Event Date: Sunday 14 May 2017
8 months 12 days remaining
In 1994 when Alana Pirrone was just eight-years-old she lost her mother to breast cancer. Four years later she started a family tradition that would span 20 years and three generations.
The 30-year-old from Strathmore in Victoria has attended all 20 Women in Super Mother’s Day Classics and each year runs in honour of her mum Patricia, and since 2015 has added her late boss Elizabeth Waters to her thoughts on Mother’s Day.
“Both women were amazing, wonderful, kind people who are missed every day. This day is made even more special to me now that I am a mother myself. My two-year-old son Blake will attend his third MDC event this year which, with my dad, will mark three generations of our family participating in the event,” she said.
Ms Pirrone’s first Mother’s Day Classic was spent with her mother’s cousins, they had heard about the event and encouraged her and her sister to attend.

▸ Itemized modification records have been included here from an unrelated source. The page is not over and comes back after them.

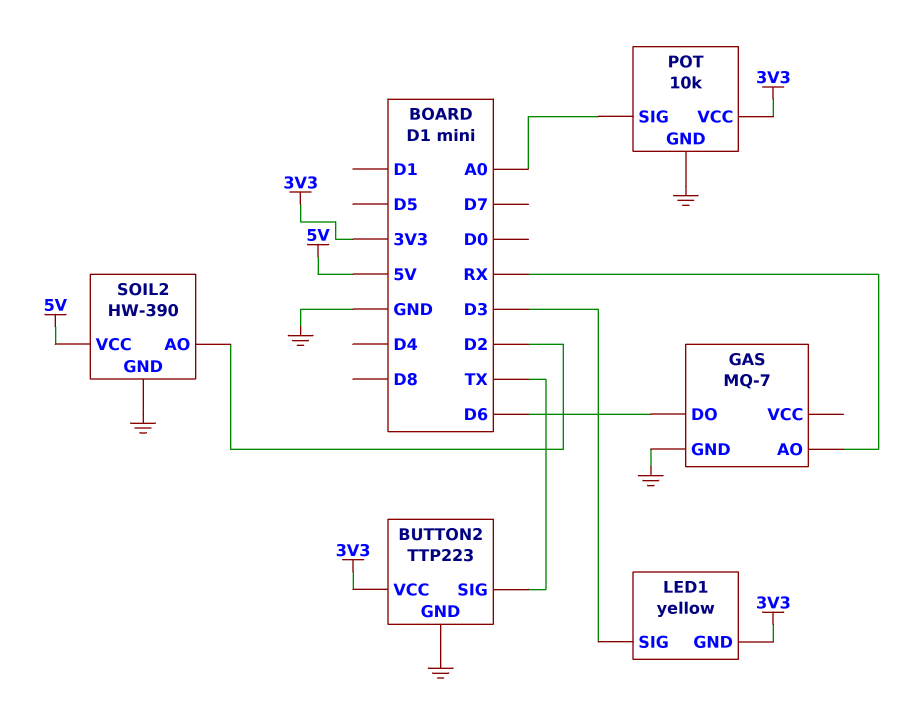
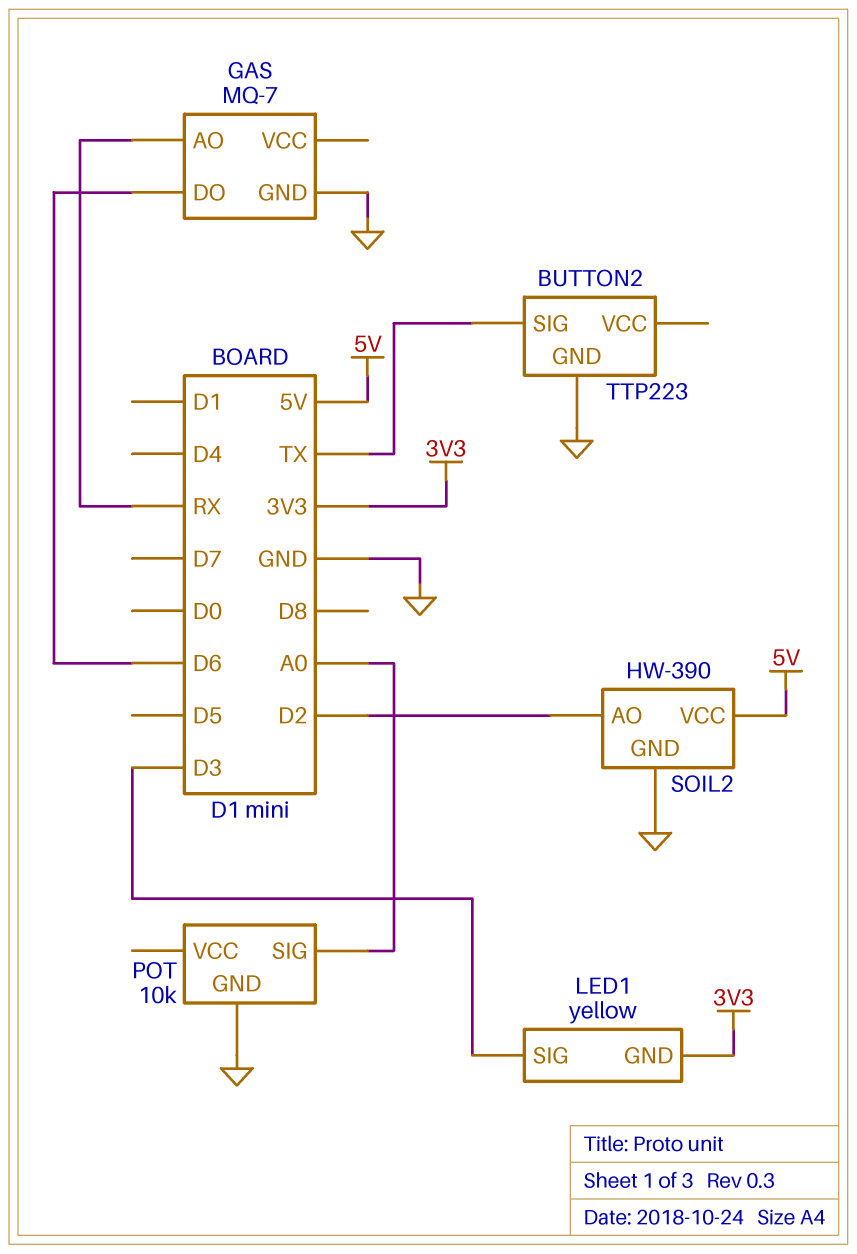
BUTTON2 pin VCC: 3V3 -> none
POT pin VCC: 3V3 -> none

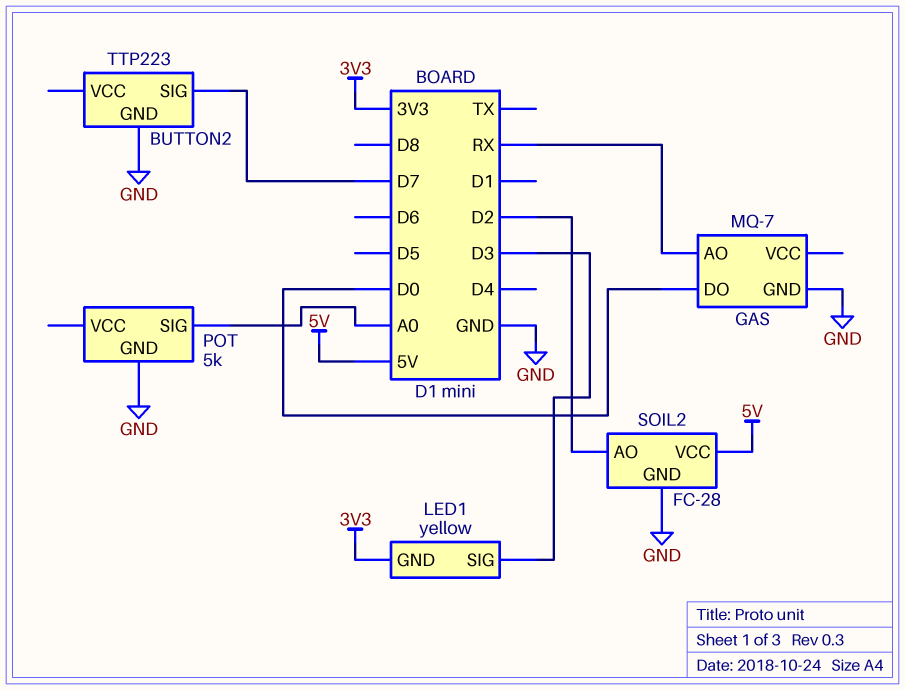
BUTTON2 pin SIG: TX -> D7
GAS pin DO: D6 -> D0
POT: 10k -> 5k
SOIL2: HW-390 -> FC-28

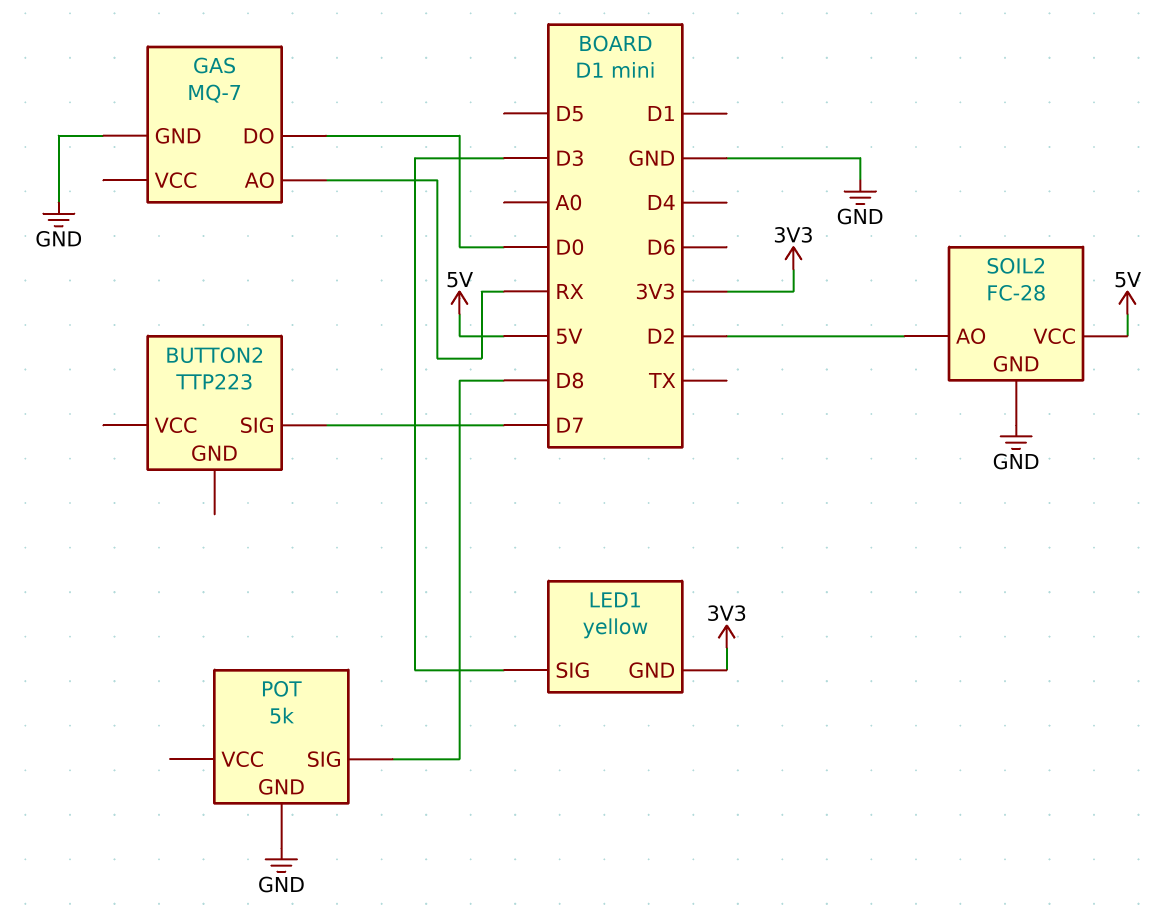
BUTTON2 pin GND: GND -> none
POT pin SIG: A0 -> D8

That first year and every year since helped her get through a day that had always reminded her of what she’d lost, and what everyone else seemed to have still.
“Mother’s Day has always been a tough day for me. I think what makes it especially hard is the lead up to Mother’s Day when you are bombarded with ads on television about how special mum is and ‘don’t forget to spoil her this Mother’s Day,” she said. “Being able to do the Mother’s Day Classic has given me a sense of purpose on a day that I would rather forget,” she said.
The opportunity to raise money for breast cancer research, while at the same time being surrounded by other families who have endured the touch of breast cancer is something Ms Pirrone takes comfort from.
“The day is even more special now that my son Blake joins us. This will be his third MDC, and I want him to grow up and know that we do this every year for his Nonna Patricia. Mother’s Day will never be breakfast in bed for us; it will be up at 6 am ready to run 8km,” Ms Pirrone said.
Since 2000 she’s been joined on the day by her father, who she describes as her rock.
“My Dad is the most supportive lovely man you could ever meet and together we keep my mum’s memory alive. This will be Blake’s third year in the event; he has just turned two,” she said. “Dad and I take turns pushing him in the pram along the run!”
For Mrs Pirrone running at the Mother’s Day Classic is the only way she could ever imagine spending Mother’s Day. It’s a day she can honour and celebrate the memory of her mother while raising much-needed funds for breast cancer research, the entire time surrounded by women and families who have been impacted by breast cancer.
“It’s almost therapeutic! Also knowing each year we are raising more money which means we are getting closer and closer to finding a cure is motivating,” she said. “The event is special. It’s now part of our routine every Mother’s Day.”